Dikey olan yükselen havanın sıcaklığı her 100 metrede 0,65 derece azalır(normal lapse-rate).Eğer sıcaklık yükseklikle azalmıyor artıyorsa bu duruma (negatif lapse rate) enverziyon denir. Enverziyon genellikle kış mevsiminde, büyük şehirlerde çok belirgin olarak görülür ve hava kirliliğine neden olur. Özellikle kış mevsiminde, yüksek basıncın hakim olduğu sakin gecelerde yeryüzü radyasyon kaybı nedeniyle havadan daha çabuk soğur ve yere yakın seviyelerde soğuk, yerin biraz üstünde ise sıcak hava bulunur. Bu durumda yerdeki soğuk hava hapsolur ve yükselemez, ne zaman yer sıcaklığı ısınarak yukarı seviyelerden yüksek hale gelir o zaman oluşan radyasyon sisi ve enverziyon ortadan kalkar.
Gökkuşağı
Güneş ışık yayar ve biz o ışığı beyaz ışık olarak tanımlarız. Gerçekte beyaz ışık birçok değişik dalga boyuna sahip renklerden oluşmaktadır. Ana renkler, kırmızı, turuncu, sarı, yeşil, mavi, lacivert ve mordur. Dalga boyu en büyük olan kırmızı en küçük olan mor(menekşe)dur.
Gökkuşağı yağmur sonrası güneşin ışınlarının prizma özelliği gösteren, yağmur damlacıklarından geçmesiyle oluşur.
Aynı şekilde gökyüzünün renginin de mavi olması, atmosferdeki gaz moleküllerinin kısa dalga radyasyonunu tutması ve mavi ışığın değişik yönlere daha fazla dağılması sonucu oluşmaktadır.
Güneşten Gelen Işınlara Atmosferin Etkisi
Güneşten gelen solar radyasyonun yüzde 51 i yeryüzüne direk ulaşır, bu enerji yeri ve yere yakın atmosferi ısıtır. Buharlaşmayı sağlar, bitkilerin fotosentez olayını gerçekleştirir. Geriye kalan yüzde 49 un, yüzde 4 ü yer yüzeyinden yansır, yüzde 26 sı bulutlar ve atmosfer tarafından yansıtılır, Yüzde 19 ise atmosferik gazlar, partiküller ve bulutlar tarafından emilir.
Sera etkisi
Sera etkisi yeryüzünün ve atmosferin ısınması sonucu doğal olarak oluşan bir işlemdir. Karbondioksit, Metan ve Su buharının yeryüzünden gelen uzun dalga radyasyonu tutması sonucu gerçekleşmektedir.
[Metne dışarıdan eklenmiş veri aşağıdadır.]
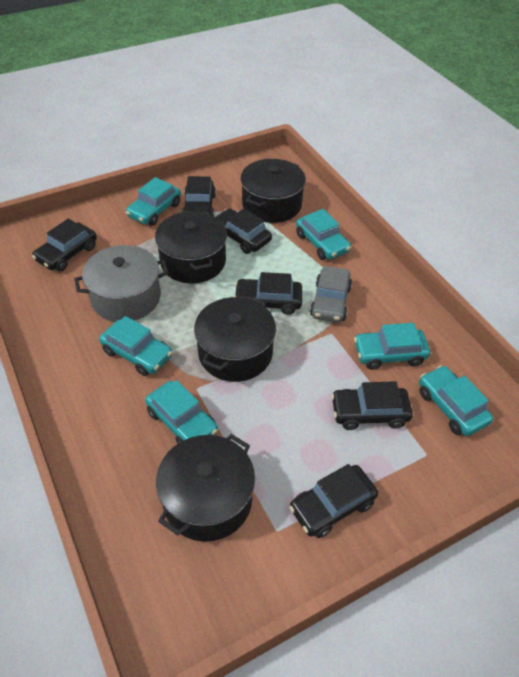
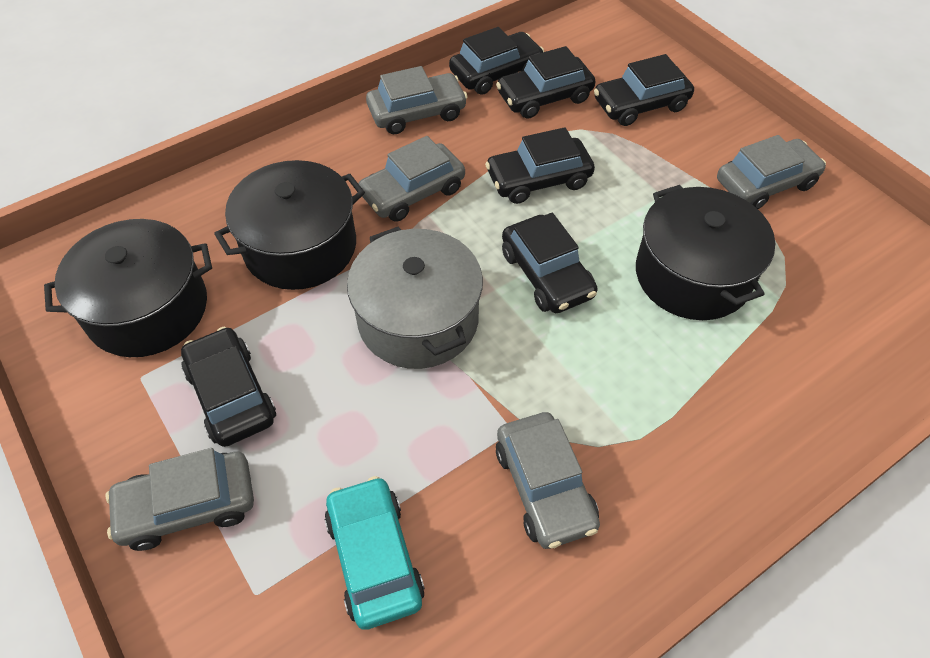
black pot: 4 -> 3
grey car: 1 -> 5
turquoise car: 6 -> 1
Özellikle karbondioksit oranındaki değişim bu süreci hızlandırmıştır.
Sera Gazları | Yoğunluk 1750 | Yoğunluk 2003 | Değişim % | Doğal ve Suni Kaynaklar |
---|---|---|---|---|
Karbon dioksit | 280 ppm | 376 ppm | 34% | Organik çürüme, orman yangınları, volkanlar, fosil yakıtların yanması, ormanların tahrip edilmesi, yanlış toprak kullanımı. |
Metan | 0.71 ppm | 1.79 ppm | 152% | Islak alanlar, organik çürüme, termitler, doğal gaz ve petrol çıkartılması, pirinç üretimi. |
Diazot monoksit | 270 ppb | 319 ppb | 18% | Ormanlar, yeşil alanlar, okyanuslar, toprak işleme, gübreleme, fosil yakıtların yanması. |
Kloroflora karbon (CFCs) | 0 | 880 ppt | – | Soğutucular, spreyler, kimyasal çözücüler |
Ozon | – | Atmosferde enlemlere ve yükseltiye bağlı olarak değişmektedir. | stratosfer tabakasında azalmakta, yeryüzüne yakın alanlarda artmaktadır. | Güneş ışınlarının direkt olarak oksijen molekülleri üzerine olan etkisi ile doğal olarak gerçekleşmektedir. |
Küresel ısınmaya neden olan sera gazlarının değişimleri ve kaynakları
Küresel ısı dengesi
Yıllık yeryüzüne ulaşan kısa ve uzun dalga radyasyon değerlerinden görüldüğü gibi ekvatordan 35 nci kuzey ve güney enlemlere kadar olan alanlarda ısı enerjisi fazlalığı, kutuplara yakın alanlarda ise ısı enerjisi azlığı söz konusudur. Enerji fazlalığı olan ekvator alanlarından, azlık olan kutuplara doğru bir enerji transferi vardır buna boylamsal transfer denir. Bu enerji transferi atmosferik ve okyanus sirkülasyonunu oluşturur.